So how accurate are the state’s high school football polls? You’d like to think they are unbiased, and that the voters are well-schooled in what’s happening on the local gridirons. But let’s face it: Do I really know how powerful Montville, Berlin or Glastonbury are if my focus as a writer is Fairfield County?
The answer is no, but I still have a vole on the Connecticut Sports Writer’s Alliance poll. New Britain Herald sports writer Ken Lipshez told me befire the 2009 season began that the CSWA poll was supposed to be more geographically balanced than the New Haven Register’s poll, which had become a predominantly New Haven-biased voting base (even though New Canaan has 16 of the 21 first-place votes).

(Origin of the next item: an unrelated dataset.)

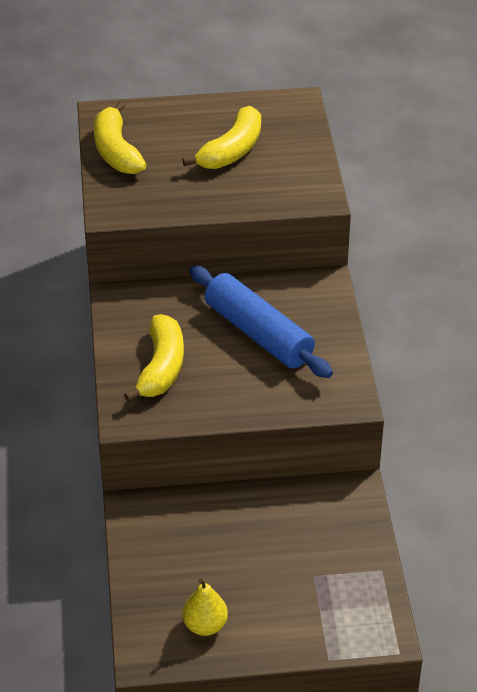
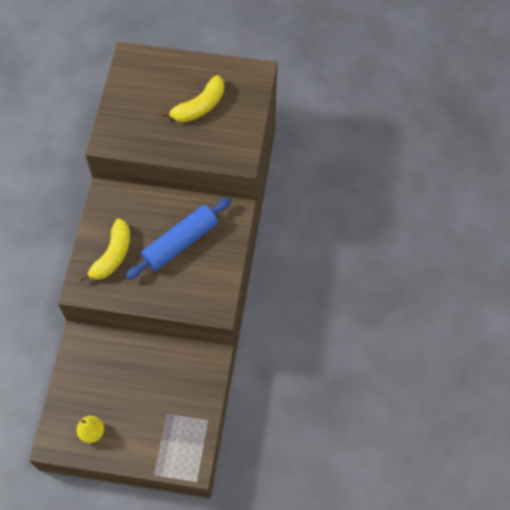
camera: 15 degrees right, 20 degrees up
(116, 151) = (126, 91): yellow banana -> none
(258, 333) = (180, 243): blue rolling pin -> blue rolling pin turned 75 degrees clockwise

The Day of New London’s poll is represented by a pretty well-balanced geographic mix of coaches, and the results are usually in check with the other two state polls.
Full disclosure: I run a poll, too, the Bill Gonillo 5. The voters are local media members, and many of them don’t have a voice in the state polls. But they know the region and are in-touch with what’s going on in Fairfield County.
And the poll only includes teams in the Fairfield County-predominant leagues – the FCIAC and the SWC (so Pomperaug, New Milford and Oxford are in the mix), and these schools that are also based in Fairfield County: Fairfield Prep and Shelton from the SCC, Bullard-Havens and Abbott Tech from the CSC, and Fairchester schools King, Brusnwick and St. Luke’s.
So how accurate are the polls, and are there too many to go around? For that matter, should we really run amok and have some sort of fan poll? Or are polls just an overrated way to keep fans talking in the first place.